I am talking about the latter, and yes, I think it will be fairly involved. I have a function that is periodic in 1/k, and I am wondering if there is some way of mapping the DFT in k to that in 1/k.

## Discrete Fourier transform in k and 1/k

i know a lot about the DFT, it's definition, the theorems, how it is related to the continuous fourier transform. but i cannot decode at all what you're talking about. what do you mean that it is "periodic in 1/k" ? try tossing up equations to be clear.

BTW, even though i get in fights about this on comp.dsp, i maintain that the DFT is nothing other than the Discrete Fourier Series. the DFT maps one discrete and periodic sequence of length N to another discrete and periodic sequence of the same length. and the inverse DFT maps it back. dunno if that answers your question.

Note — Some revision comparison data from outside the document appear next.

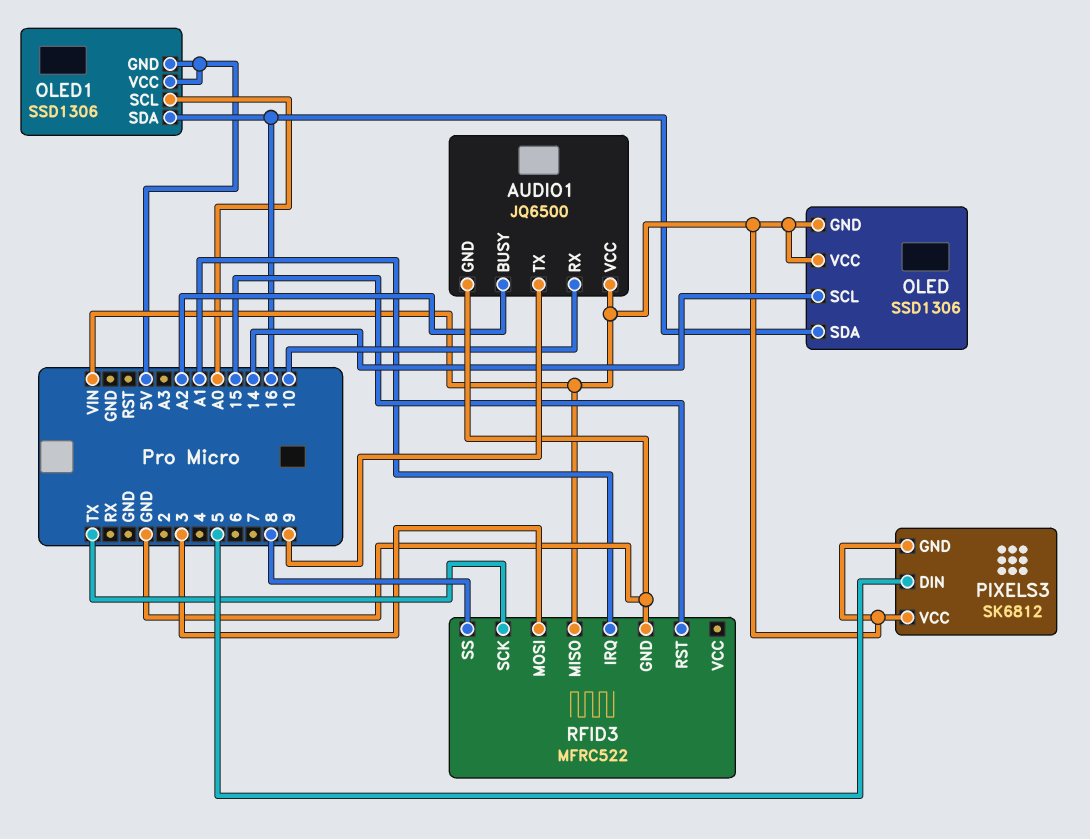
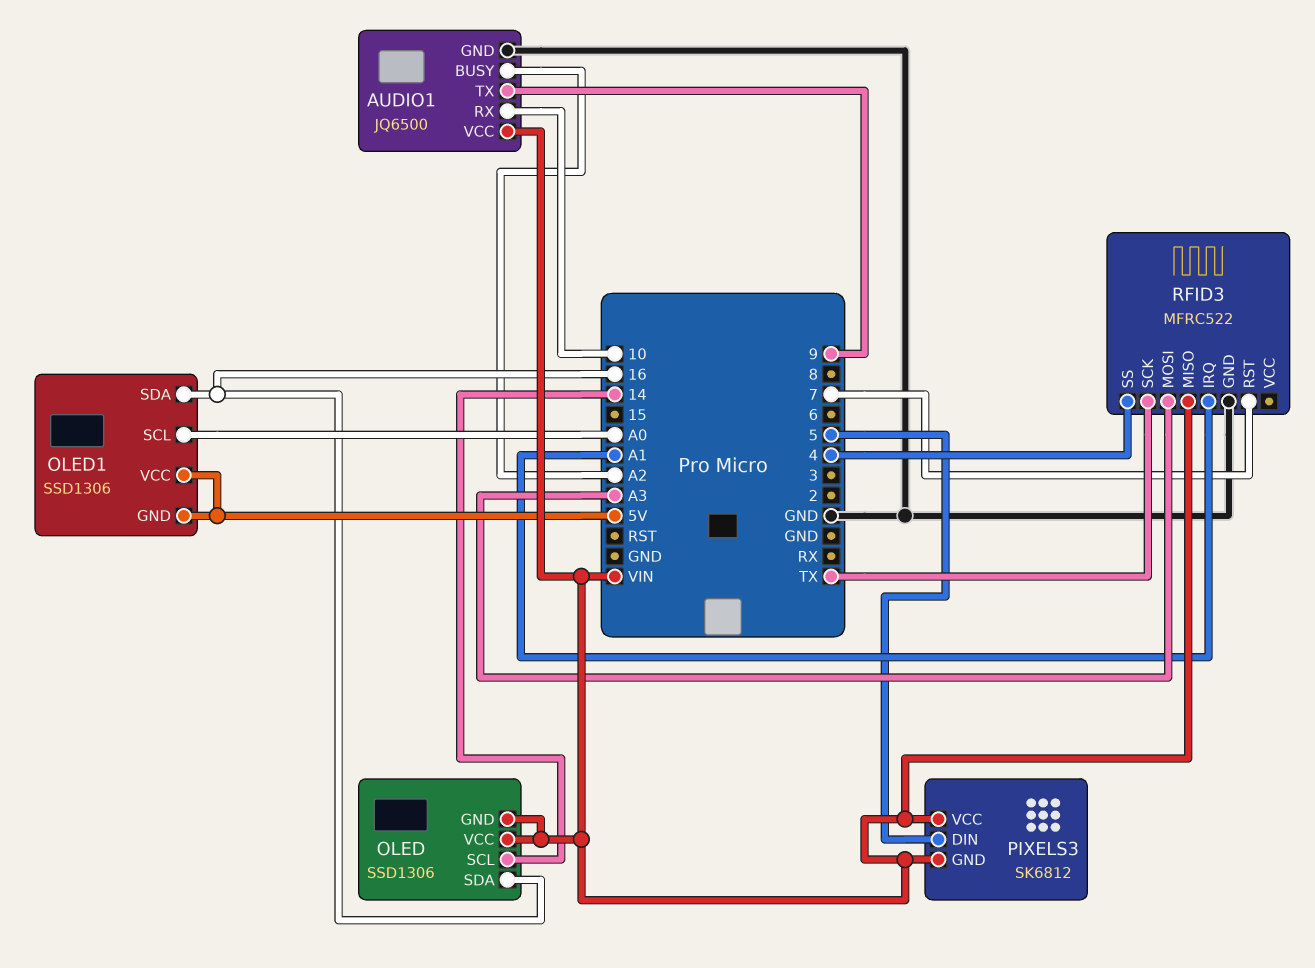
RFID3 pin MOSI: 3 -> A3
RFID3 pin RST: 15 -> 7
RFID3 pin SS: 8 -> 4

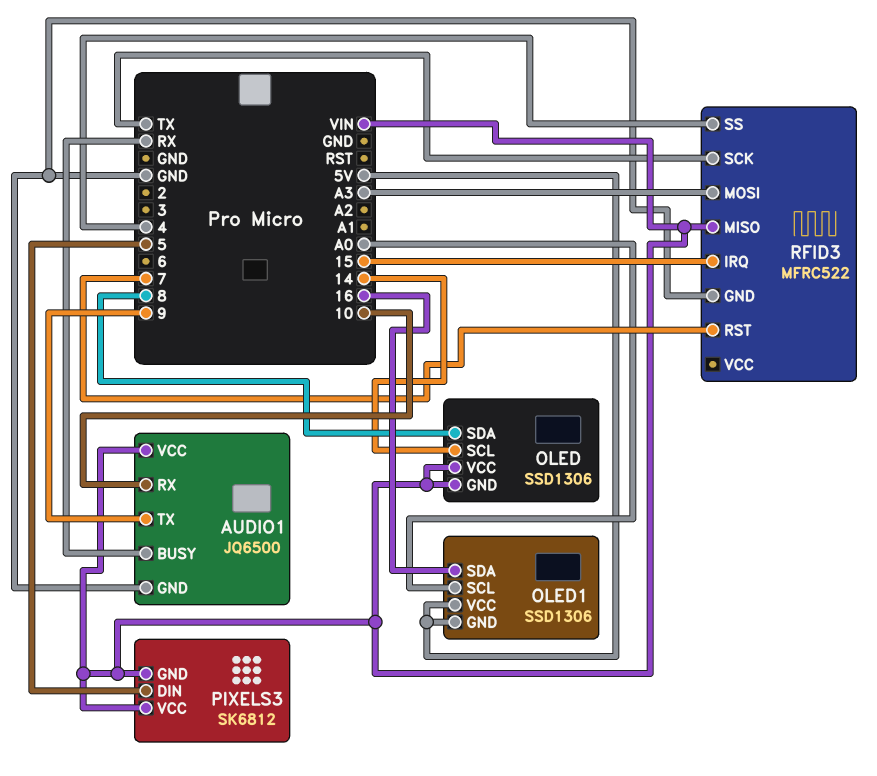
AUDIO1 pin BUSY: A2 -> RX
OLED pin SDA: 16 -> 8
RFID3 pin IRQ: A1 -> 15

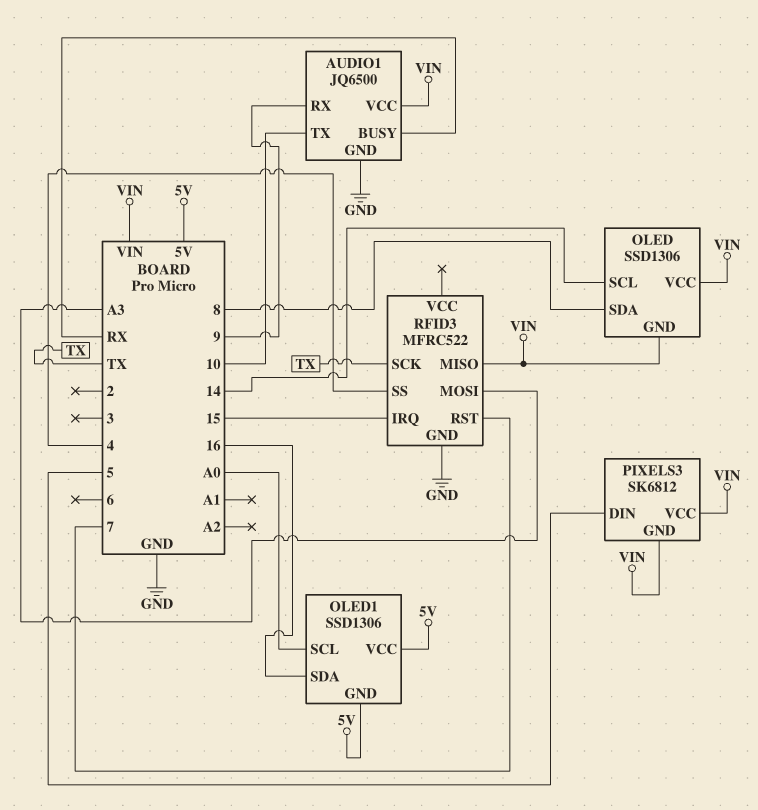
AUDIO1 pin RX: 10 -> 9
AUDIO1 pin TX: 9 -> 10

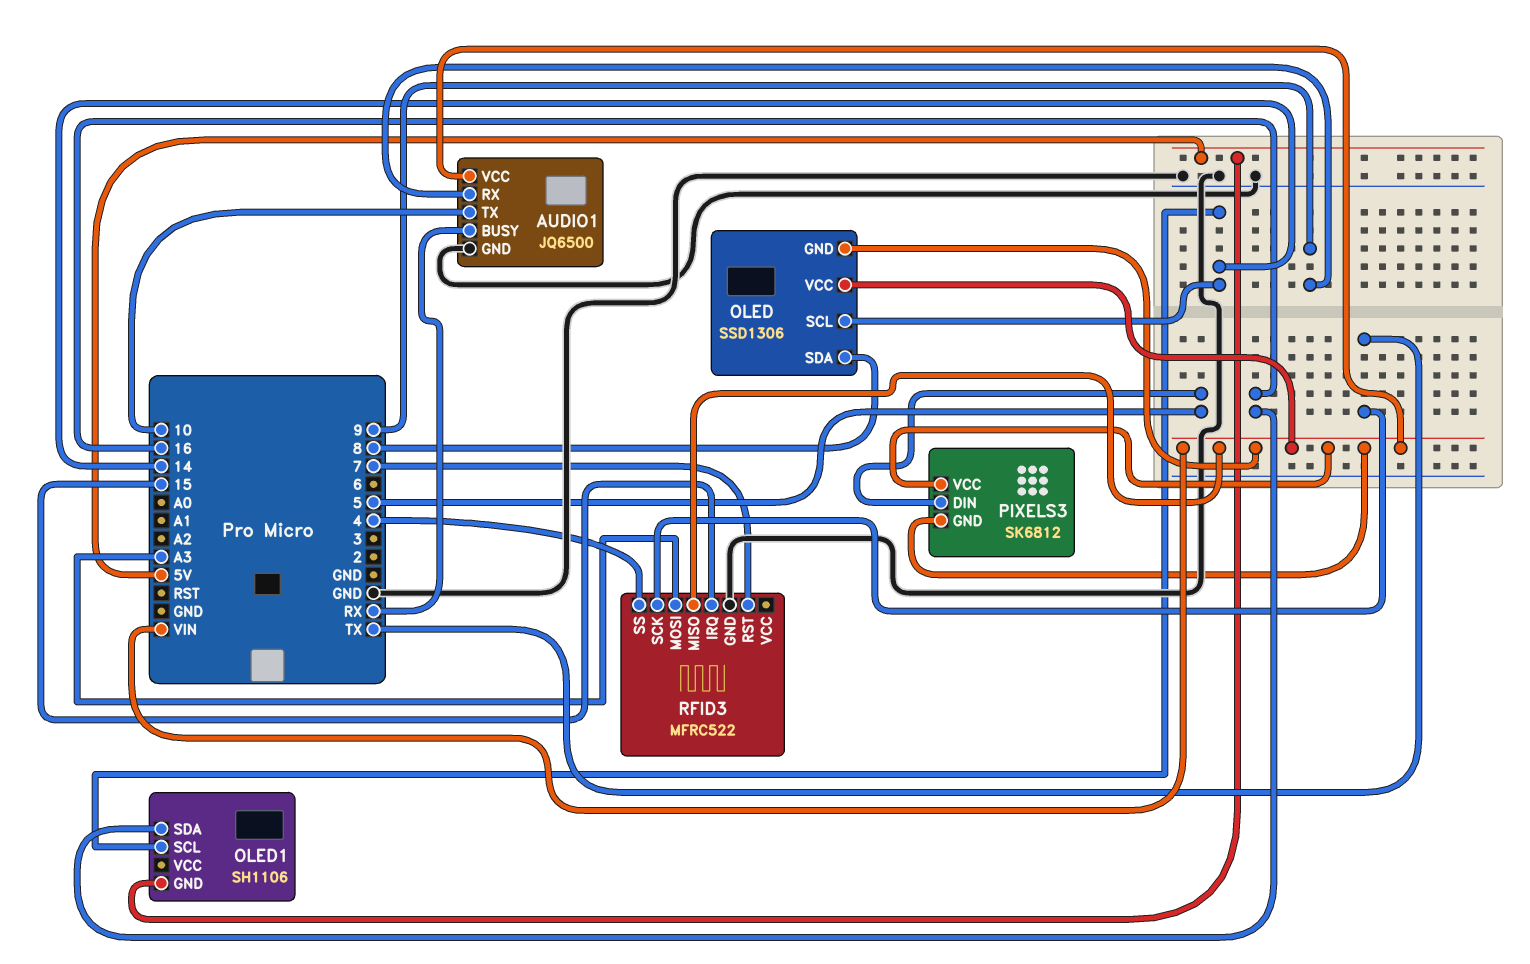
OLED1: SSD1306 -> SH1106
OLED1 pin SCL: A0 -> 14
OLED1 pin VCC: 5V -> none

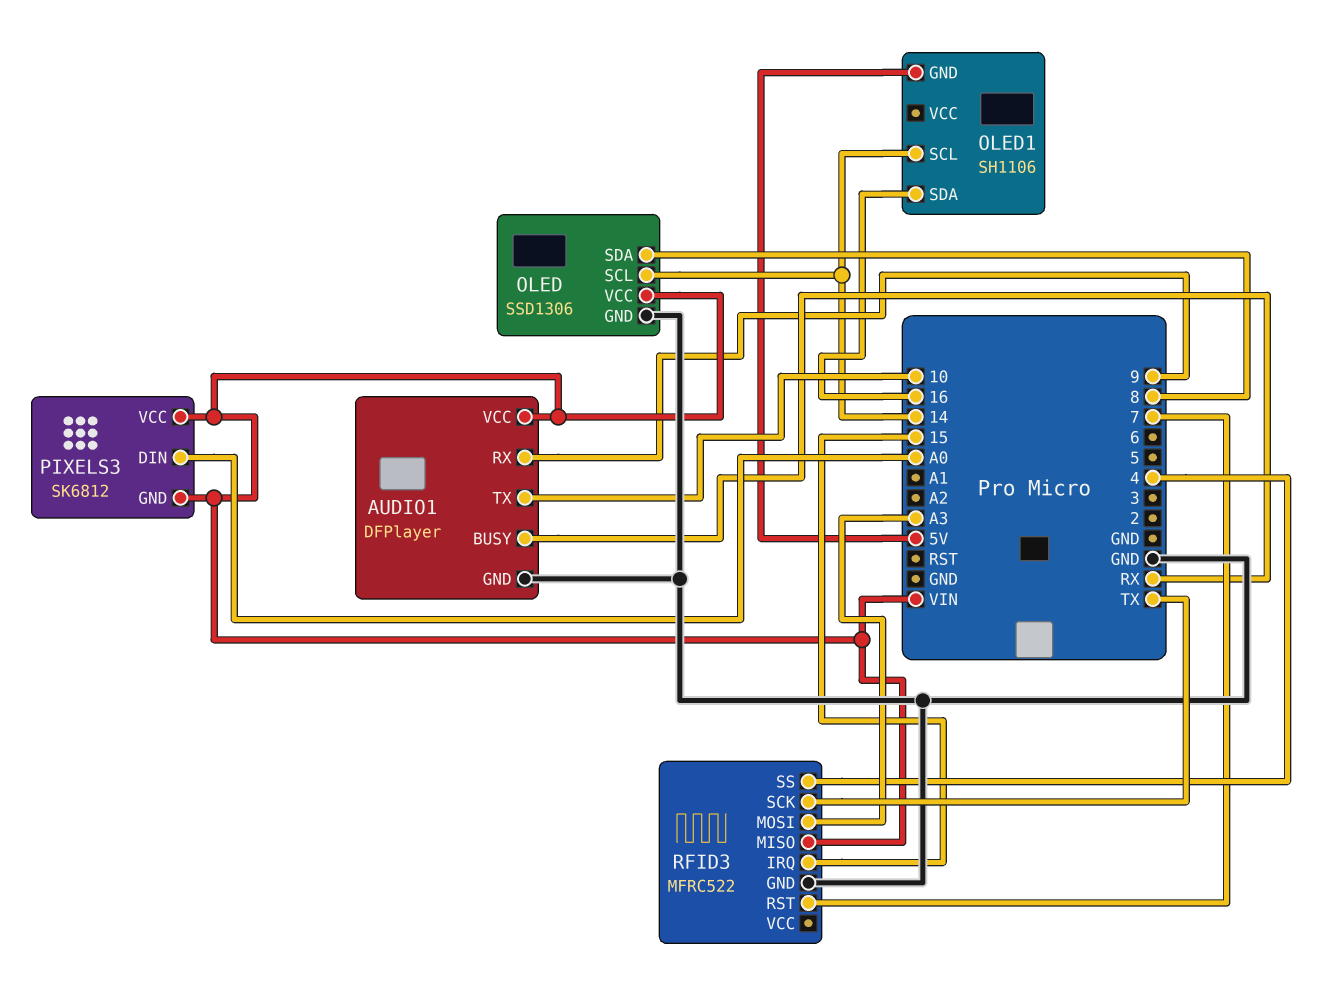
AUDIO1: JQ6500 -> DFPlayer
OLED pin GND: VIN -> GND
PIXELS3 pin DIN: 5 -> A0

 Part of the problem is that I too am unclear on this subject, so it is hard for me to ask the right questions. I was hoping that someone may have heard of something related to what I was asking about, and could have pointed me in the right direction. In the De Haas-van Alphen effect, wikipedia link, the magnetic moment of a crystal oscillates with period related to 1/B, where B is the magnetic field. The DFT would ostensibly give you a frequency spectrum in 1/B. This is similar to what I want to do.
 so, are you sampling the magnetic moment function of time somehow? where do the numbers that go into the DFT get set to some value?
 Recognitions: Science Advisor The simplest way is to plot the results against 1/k on a nonlinear scale. You often see optical spectra plotted this way--the calculation is done for frequency but the plot is done against lambda.

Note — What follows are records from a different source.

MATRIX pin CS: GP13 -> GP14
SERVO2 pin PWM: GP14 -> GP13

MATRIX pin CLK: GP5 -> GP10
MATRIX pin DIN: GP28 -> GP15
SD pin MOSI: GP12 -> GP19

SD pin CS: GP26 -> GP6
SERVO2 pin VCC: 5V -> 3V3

 Quote by marcusl The simplest way is to plot the results against 1/k on a nonlinear scale. You often see optical spectra plotted this way--the calculation is done for frequency but the plot is done against lambda.
Do plot your data or the DFT against 1/k?

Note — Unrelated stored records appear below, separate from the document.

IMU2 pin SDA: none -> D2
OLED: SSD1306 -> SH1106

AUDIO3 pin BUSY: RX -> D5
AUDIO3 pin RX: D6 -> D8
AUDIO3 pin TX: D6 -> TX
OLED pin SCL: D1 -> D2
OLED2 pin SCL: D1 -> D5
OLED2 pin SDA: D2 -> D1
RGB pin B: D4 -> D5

 You have a function f(t) that has a Fourier transform, F(ω), that is null or almost null for |ω| > Ω. f(t) is sampled at every multiple of a given interval h to obtain a discrete signal f(n) = f(nh), where h should be < π/Ω. When you compute the DFT, F(μ), you are working on a normalized domain 0≤μ<π, but you can express it in "real" ω by multiplying by Ω or by 2π/h. It's indifferent.